Recently Issued Accounting Pronouncements. There were no recently issued accounting pronouncements which impacted our consolidated financial statements for the periods presented.
 
Note 2 – PROPERTY ACQUISITIONS AND DIVESTITURES
Powder River Basin Property Exchange. In May 2007, we entered into a Joint Development Agreement (“JDA”) with Chesapeake Energy Corporation (“Chesapeake”) to pursue an exploration and development play in the Powder River Basin of Wyoming. The agreement extended a 50% ownership in the project to Chesapeake in exchange for various forms of consideration paid or conveyed to us, all of which have been received in prior years. As of June 30, 2014, we owned approximately 990,000 gross (425,000 net) developed and undeveloped acres in this play and had drilled or participated in the drilling of 244 wells since the inception of the joint venture.
Effective April 1, 2013, we entered into an amendment to the JDA with Chesapeake which, among other things, provided for (1) a redistribution of operatorship rights across the area of mutual interest (“AMI”) defined by the agreement, and (2) a limited farmout of our working interests in a defined number of wells to be drilled by Chesapeake. With the execution of the amendment, we became the named operator for approximately 460,000 gross acres, the majority of which are located in Converse County, Wyoming, north of a demarcation line defined by the amendment. Pursuant to the amendment and commencing April 1, 2013, we farmed-out our working interest in the next consecutive 85 wells (subject to certain conditions) to be drilled by Chesapeake on the acreage Chesapeake operated south of the demarcation line. Upon payout, as defined by the amendment, we revert back into our full ownership in the farmed-out wells. As of June 30, 2014, a total of 75 wells had been drilled or were in the process of being drilled pursuant to the farmout agreement.
On June 20, 2014, we entered into an Exchange Agreement (the “Exchange Agreement”) with Chesapeake pursuant to which we agreed to convey (i) approximately 204,000 net non-operated acres and (ii) our non-operated working and net revenue interests in 191 wells, all of which are located south of the aforementioned demarcation line within the AMI defined by the JDA, in exchange for Chesapeake’s conveyance to us of (x) approximately 136,000 net operated acres, and (y) operated working and net revenue interests in 68 wells, all of which are located north of the demarcation line within the AMI, plus (z) a cash payment of $450 million, which was subject to normal closing adjustments.
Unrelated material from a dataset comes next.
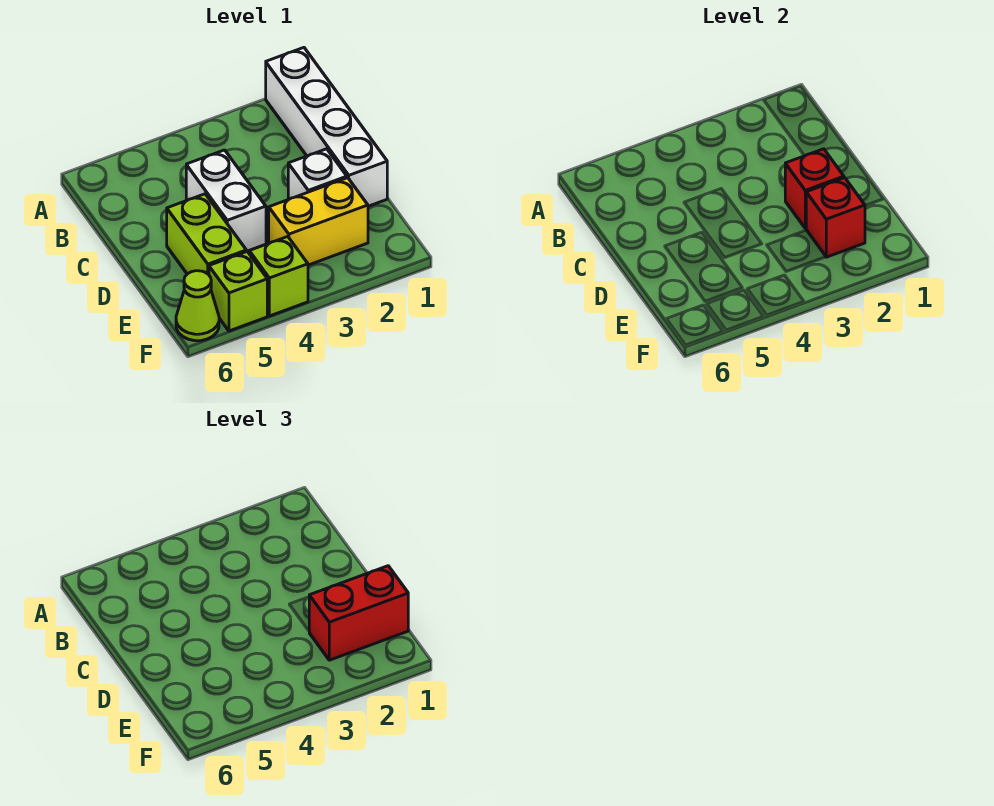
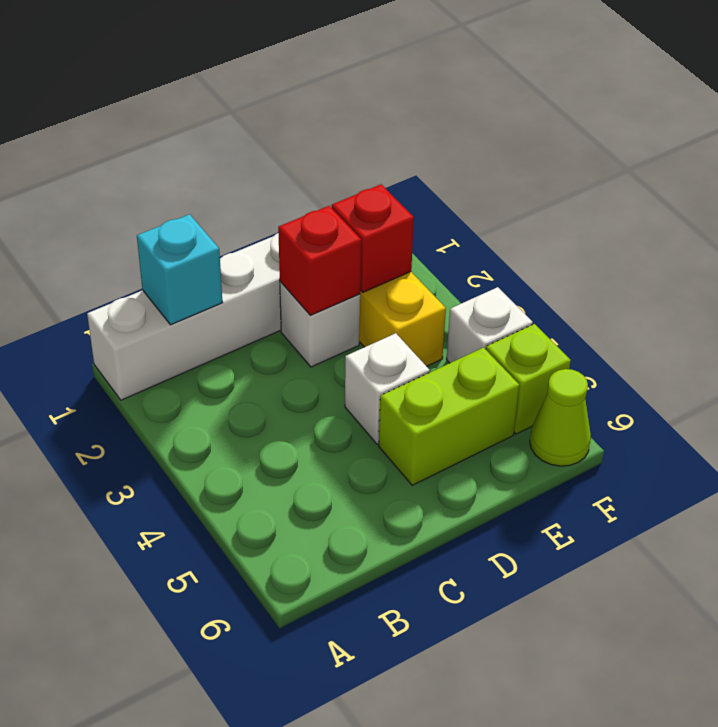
none -> cyan brick B1 level 2
white brick C4:D4 level 1 -> white brick D4 level 1
red brick E1:E2 level 3 -> none
lime brick F4 level 1 -> white brick F4 level 1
Estimated proved reserves associated with the oil and natural gas properties conveyed to Chesapeake totaled approximately 25.4 MMBoe as of December 31, 2013; estimated proved reserves associated with the oil and natural gas properties received from Chesapeake totaled approximately 2.2 MMBoe as of December 31, 2013. The Exchange Agreement closed on August 19, 2014 and we received net proceeds of approximately $438 million, which is also subject to normal post-closing adjustment. We presently own approximately 342,000 net acres in the Powder River Basin and we have operatorship control over the vast majority of this acreage. The cash proceeds from this transaction were used to pay down borrowings under our revolving bank credit facility and for working capital purposes. The JDA terminated upon closing.
Closing of the Exchange Agreement resulted in a gain recognition of $75.6 million, which was based on the estimated fair value of the oil and natural gas properties conveyed to Chesapeake as compared to the associated carrying value. This estimated fair value was then used for valuing the oil and natural gas properties received from Chesapeake in the exchange, net of the cash consideration. This resulted in non-cash proved and unproved oil and natural gas property additions of $53.0 million and $114.4 million, respectively. The fair values of proved and unproved oil and natural gas properties conveyed to Chesapeake were determined based on a third party valuation of the associated assets and liabilities, which we deemed to be reasonable. The fair values of proved and unproved oil and natural gas properties acquired were determined through discounted cash flow analyses, analysis of available market data and management judgment. The valuation of proved and unproved oil and natural gas properties at a given point in time is subject to a wide range of highly variable assumptions, including commodity prices.
Delaware Basin Property Acquisition. On May 23, 2014, we closed on an acquisition of proved and unproved oil and natural gas properties located in the Delaware Basin of southeast New Mexico and southwest Texas from Chaparral Energy, L.L.C. (the “Chaparral Properties”). At closing, the Chaparral Properties contained an estimated 510 producing wells (289 of which we operated upon closing), 6.5 MMBoe of proved reserves, 1,850 Boed of production, 30 miles of natural gas gathering

6


RKI EXPLORATION & PRODUCTION, LLC
Condensed Notes to Consolidated Financial Statements (unaudited)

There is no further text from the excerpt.